One of your best pieces of information out there will be the Franchise Disclosure Document, which all franchisors must legally offer to potential investors. Within the FDD, you can find an itemized list detailing the franchise offer, up to three years of the franchisor’s audited financial statements, and the franchise agreement that you would have to sign with the franchisor.
Don’t be intimidated by these papers, as they are legally required to be written in plain English so that franchise buyers can understand what they are getting into. Also, show them to an experienced franchise lawyer and accountant who will be able to guide you through them, and point out any potential hazards.
With these documents you should be able to gather some background on the franchisor, including any past history of bankruptcies or litigations, as well as the franchise fee structure you will be required to follow as a franchisee, the total estimated cost of starting a franchise, and any restrictions that would be placed on you as a franchisee.
Another great source of information are other franchisees, either past or present, who can give you some details about what it’s like being part of their particular franchise structure.
To get a real feel for the business, see if you can arrange to stay the whole day with a franchisee to see how the daily operation of the business works, how the employees interact, and what kind of customer base is served in an average day.
Cover how well they felt they were prepared before going into their own business, and what kind of support they were able to enjoy as part of an established franchise. If they tell you that they ran into problems or unexpected issues arose, that may be a warning sign that the support system is weak.

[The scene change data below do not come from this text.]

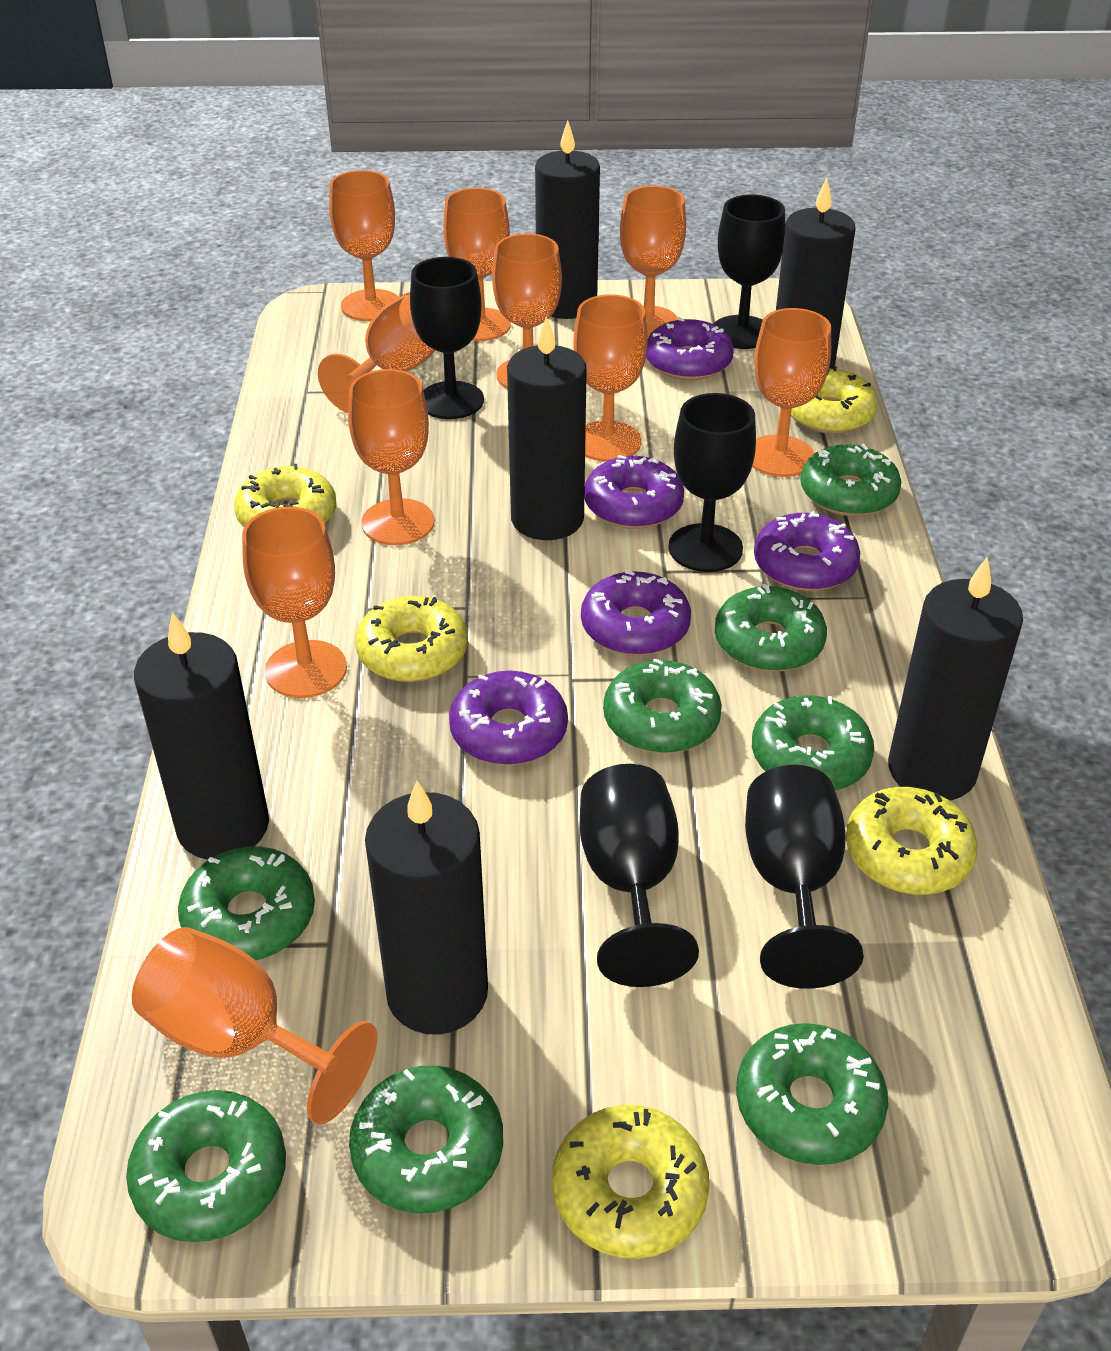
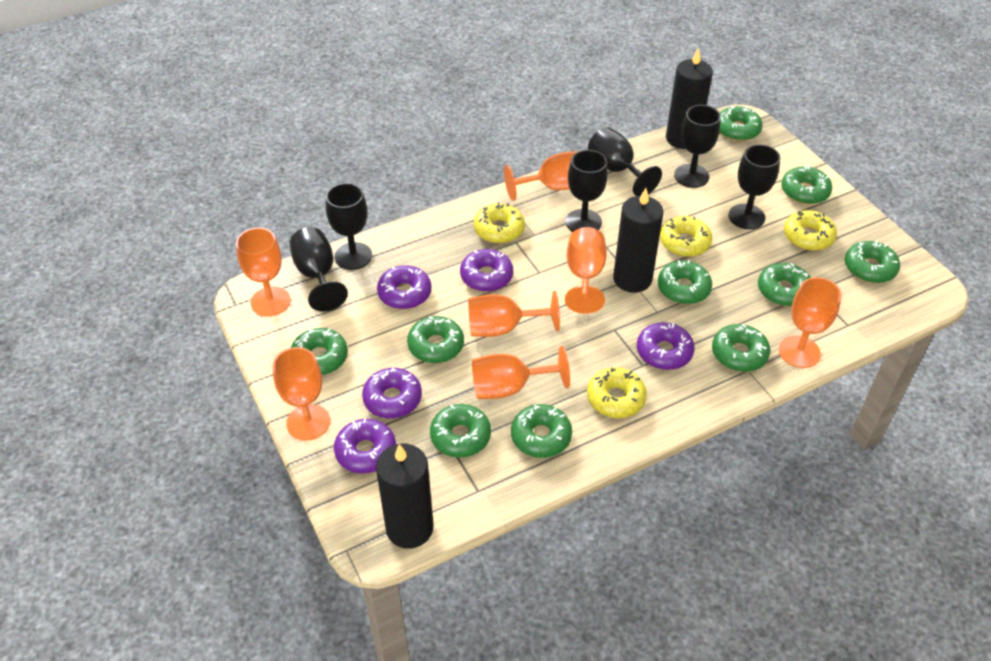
black candle: 6 -> 3
black goblet: 5 -> 6
green donut: 8 -> 10
orange goblet: 10 -> 7
yellow donut: 5 -> 4

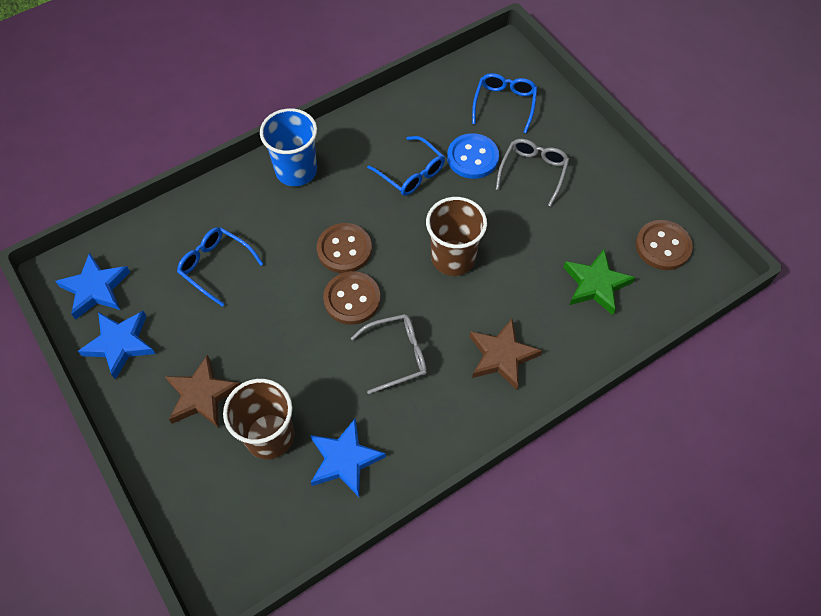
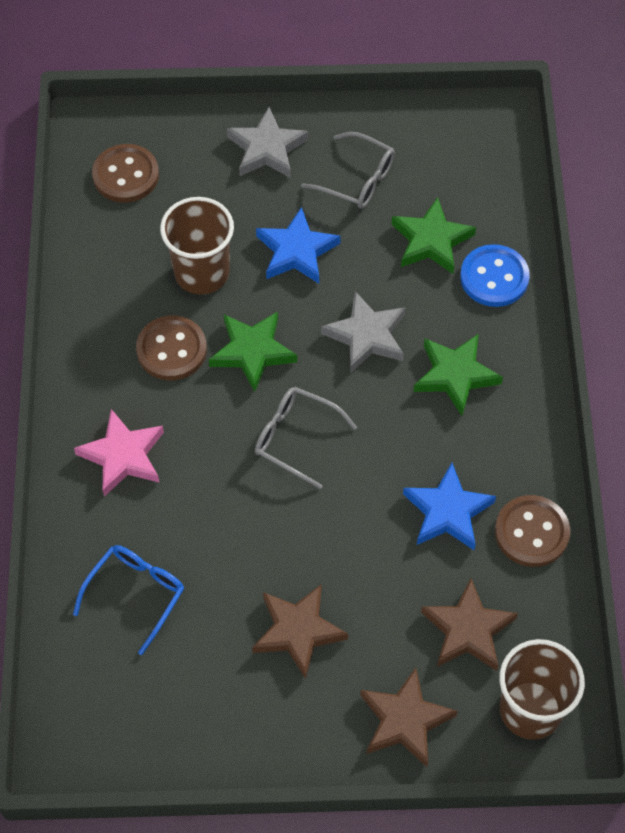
blue cup: 1 -> 0
blue glasses: 3 -> 1
blue star: 3 -> 2
brown star: 2 -> 3
green star: 1 -> 3
grey star: 0 -> 2
pink star: 0 -> 1

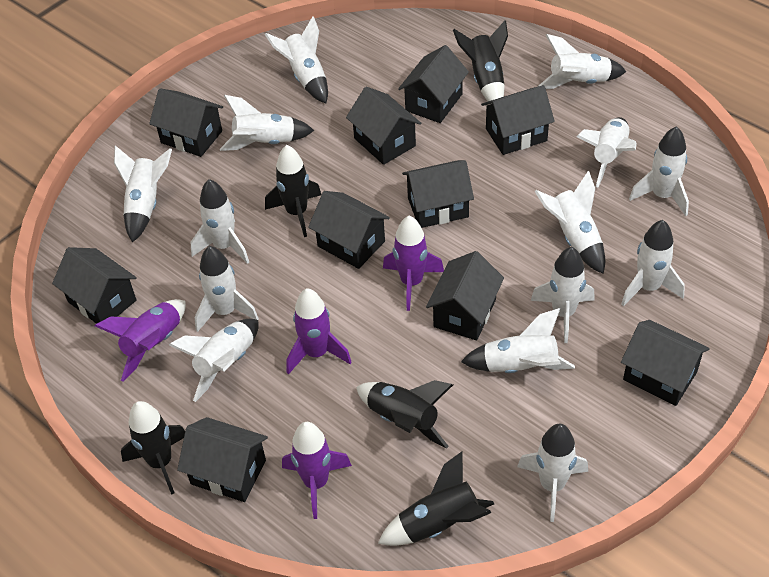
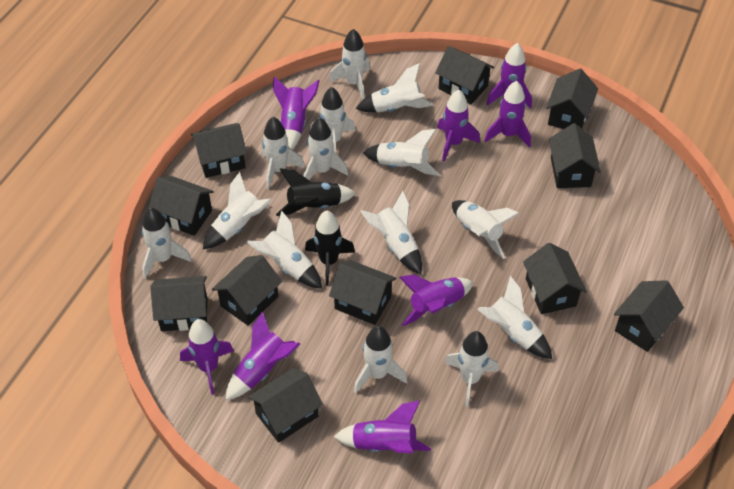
black house: 10 -> 11
black rocket: 5 -> 2
purple rocket: 4 -> 8

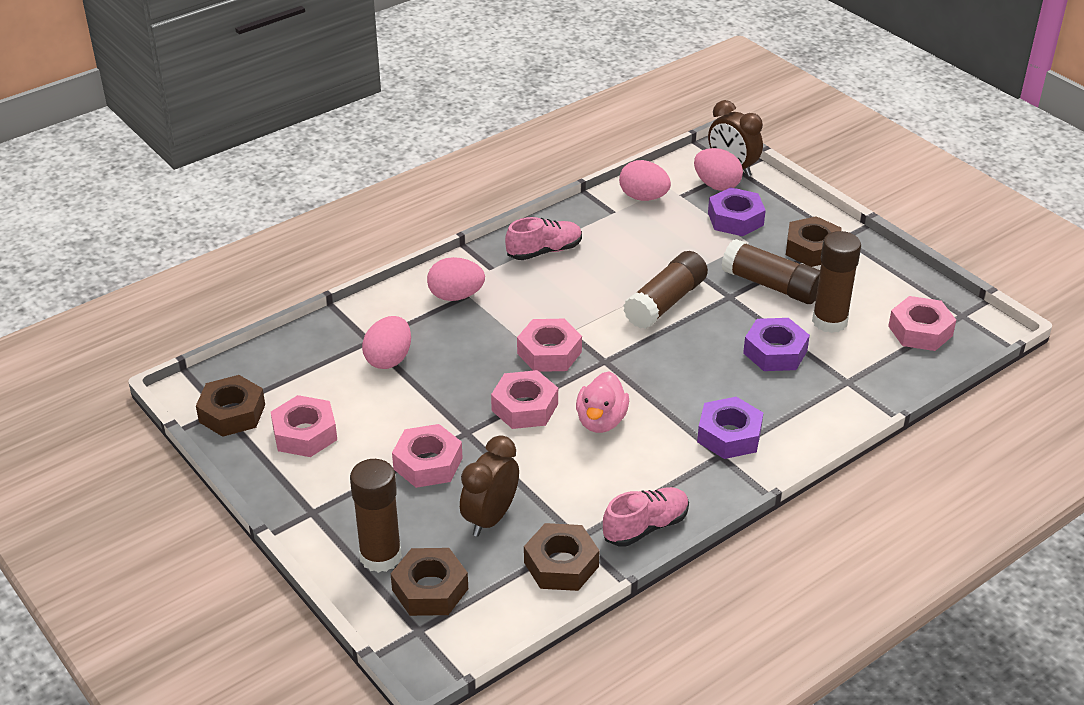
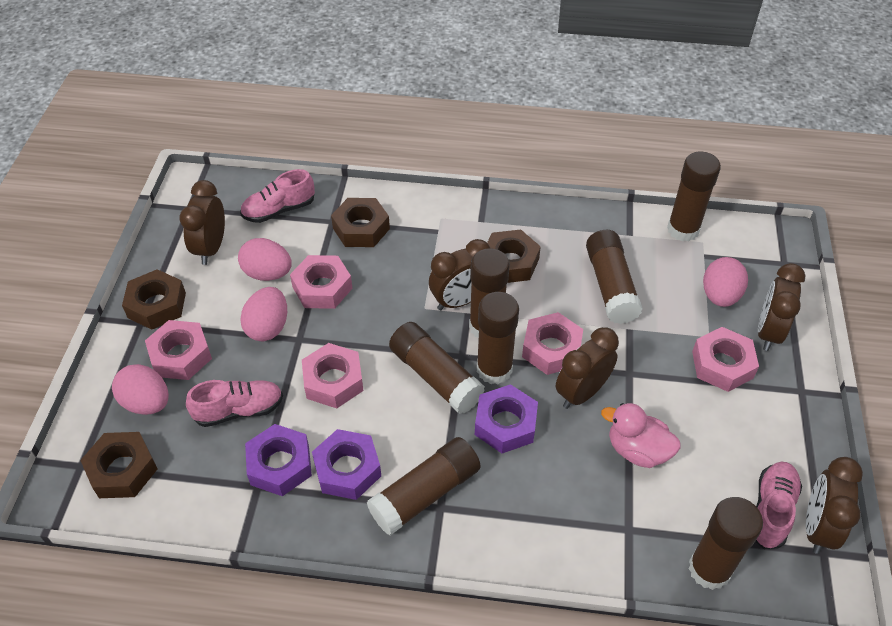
brown clock: 2 -> 5
brown glue stick: 4 -> 7
pink shoe: 2 -> 3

Don’t be afraid to ask about the finances involved in the franchise, and what kind of expectations you should come into the franchise with. How much does it actually cost from start to finish to open a unit, when did they first turn a real profit, and what kind of financial situation are they currently working under. If an established franchisee is still only pulling in a small amount of money or still working very long hours, you will need to investigate further to see if it’s a failure in the overall franchise business plan or a result of their own mismanagement.
Finally, find out what kind of marketing programs are in effect and if they actually help to draw in new customers and boost sales. You need to know whether sales can be sluggish, or if people are crowding through the doors as soon as they are opened. What kind of power does this franchise brand actually have, and how much does the franchisor invest in maintaining its reputation and appeal?